X declined to share the current number of X Premium or Premium+ paid subscribers.

Musk’s purge of legacy blue checks was a messy, months-long process. Within hours of the the platform’s first attempt at launching paid verification, accounts for major brands including Nintendo and Eli Lilly were impersonated (Eli Lilly’s share price took a beating that day after the fake account posted, falsely, that the pharmaceutical giant would be lowering insulin prices). The platform then rolled out other forms of verification with checks in other colors for companies and government entities, but Musk continued to insist that individual users should pay for blue checks.

When, months later, the blue checks granted under Twitter’s previous verification scheme finally disappeared, the platform faced frustration and ridicule from some of its most prominent users, including Stephen King and LeBron James.

Since then, the blue check has become little more than a signal that a user is paying a monthly fee to a platform owned by a billionaire. And when anyone could buy a blue check, it was no longer an exclusive symbol that conferred some kind of status.

“When everybody’s a VIP … no one’s a VIP,” said social media consultant Matt Navarra. Now, “the only people that have it are hardcore Elon fans or people who paid because they finally wanted to have a blue check, but now they’re looking around thinking, ‘this doesn’t make me feel special at all.’”

And while Musk has a larger following than most who might be willing to pay for a status symbol that would identify them as part of his in-group, “it will not be the global business that these platforms need to sustain their operational costs,” Goldman said.

Subscribing to X Premium does come with more than a blue check; the company has also touted benefits including the ability for subscribers to have their posts elevated in the X feed, the option to post longer videos and the ability to test the Grok chatbot from Musk’s new AI startup.

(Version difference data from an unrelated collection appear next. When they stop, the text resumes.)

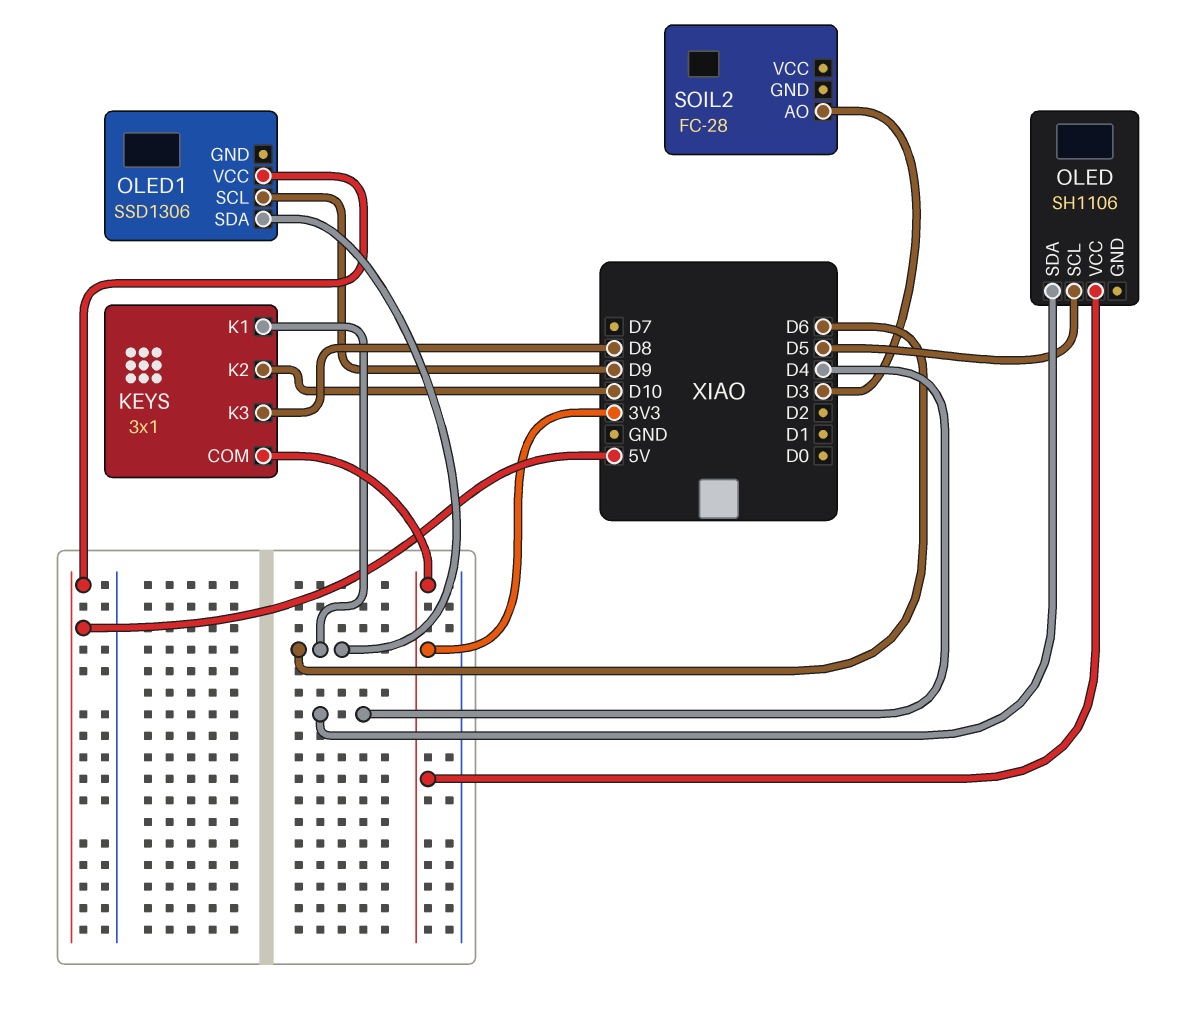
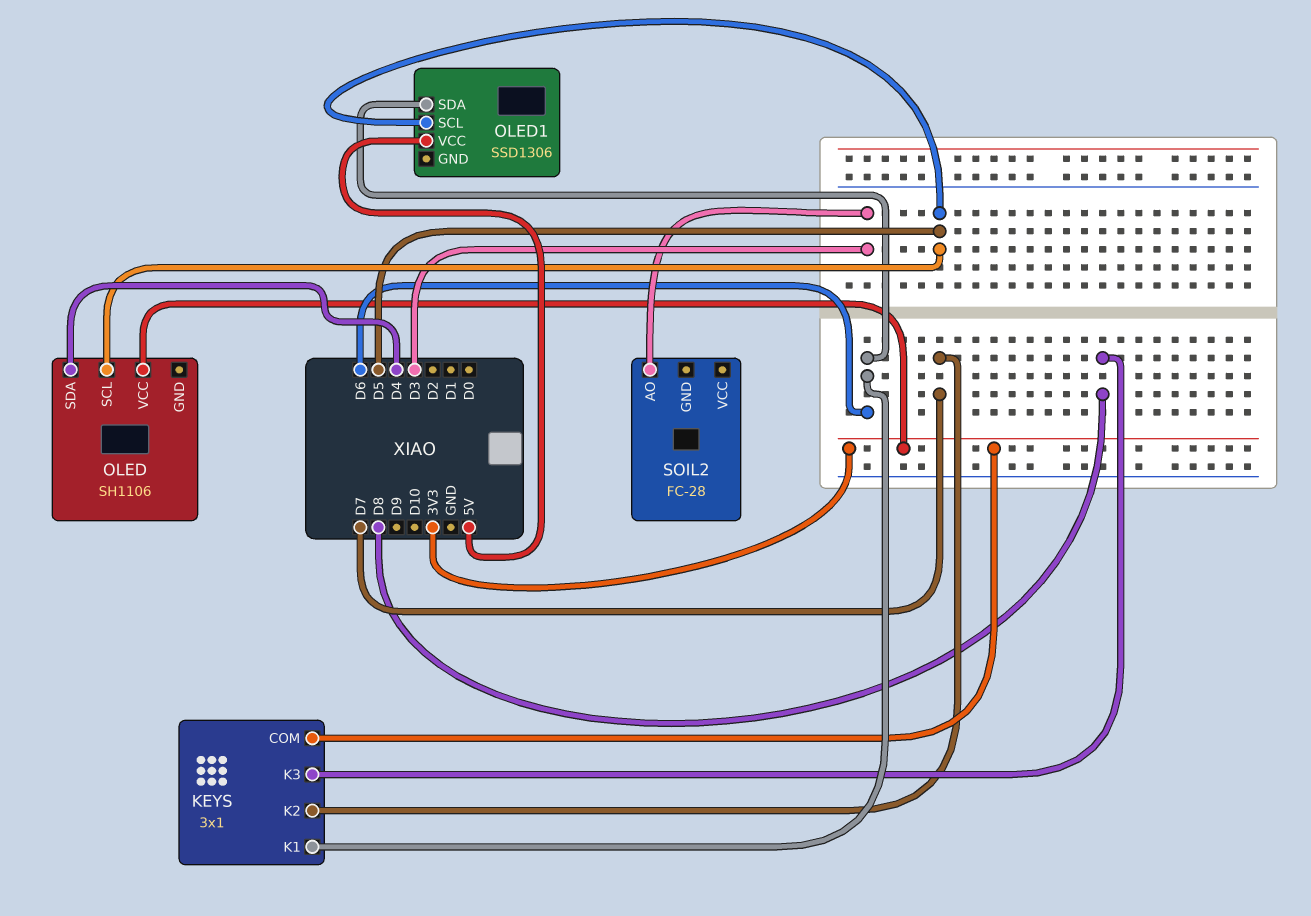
KEYS pin K2: D10 -> D7
OLED1 pin SCL: D9 -> D5

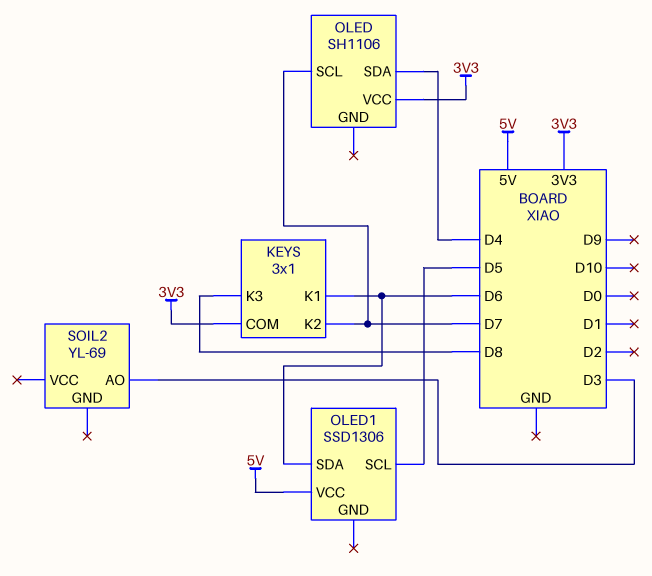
OLED pin SCL: D5 -> D7
SOIL2: FC-28 -> YL-69

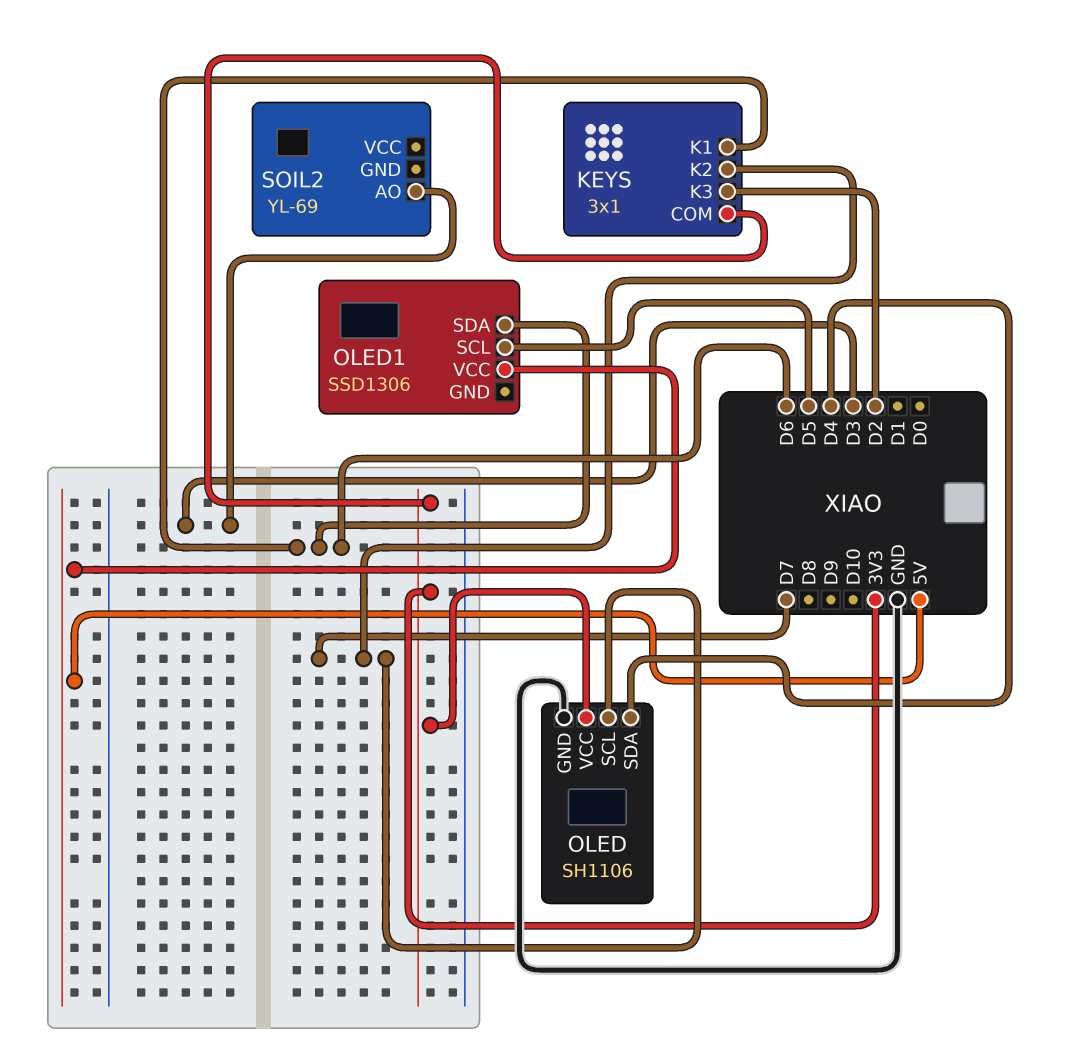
KEYS pin K3: D8 -> D2
OLED pin GND: none -> GND

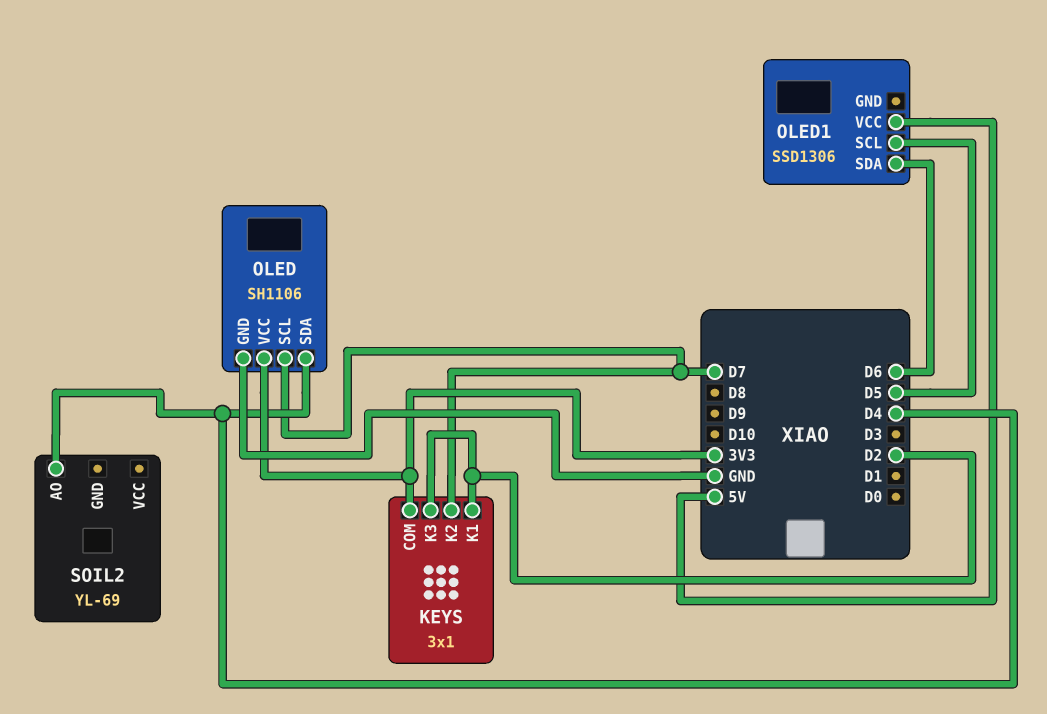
KEYS pin K1: D6 -> D2
SOIL2 pin AO: D3 -> D4

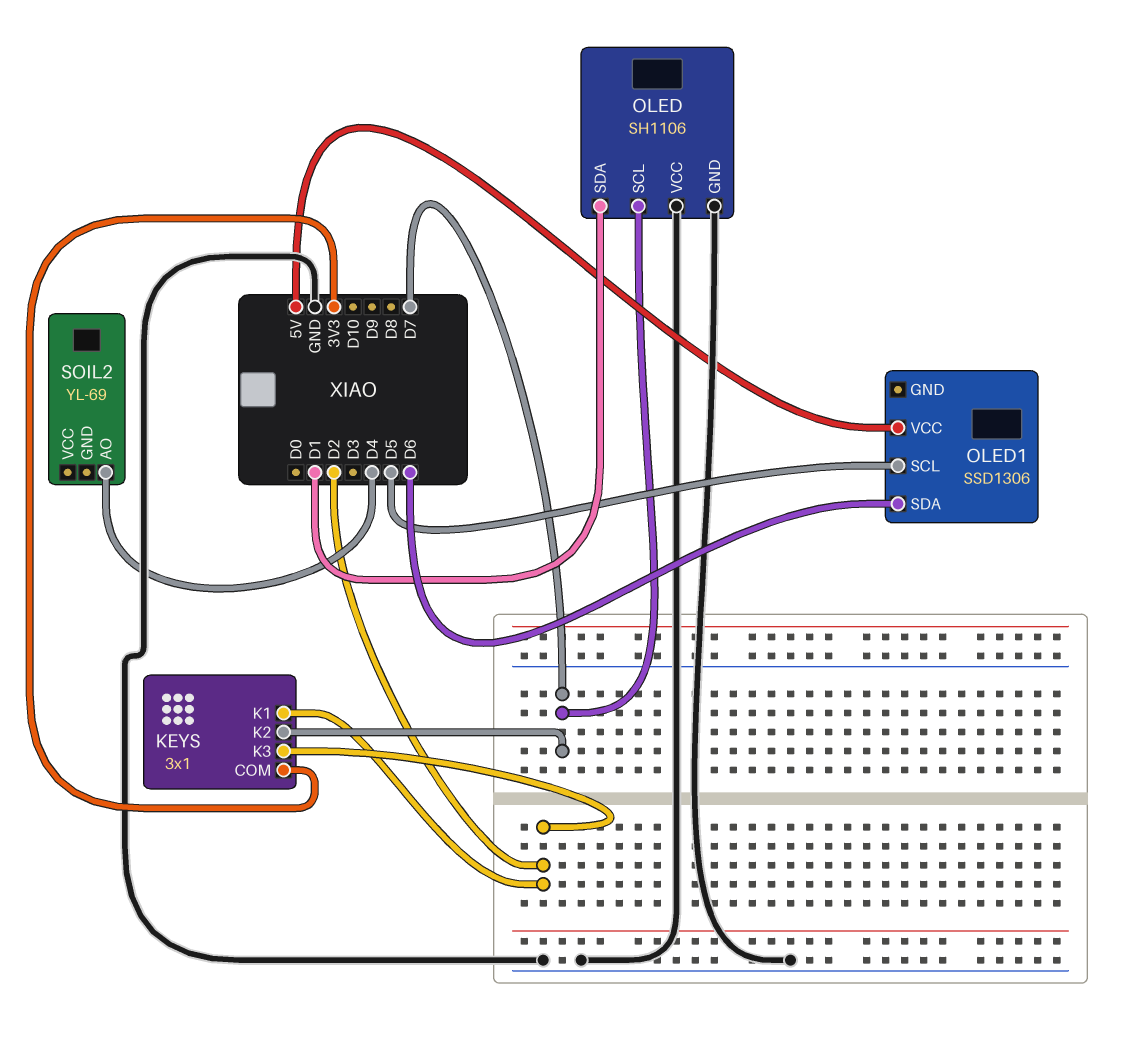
OLED pin SDA: D4 -> D1
OLED pin VCC: 3V3 -> GND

But not all of those features have been popular with users. Some have expressed frustration with scam and troll accounts that buy a blue check, manipulating the system in order to end up at the top of other users’ replies. And the issue has only become more prominent since X began offering subscribers a share of ad revenue if their posts rack up enough views.

At this point, many users are not only averse to paying for a blue check, they don’t want one even if it’s free. Within hours of the unpaid blue checks reappearing, users were sharing advice about how to ensure they didn’t show up on their profiles.

“Dear Elon, I don’t want your blue check and don’t know why you gave it to me,” one user posted on the platform Thursday.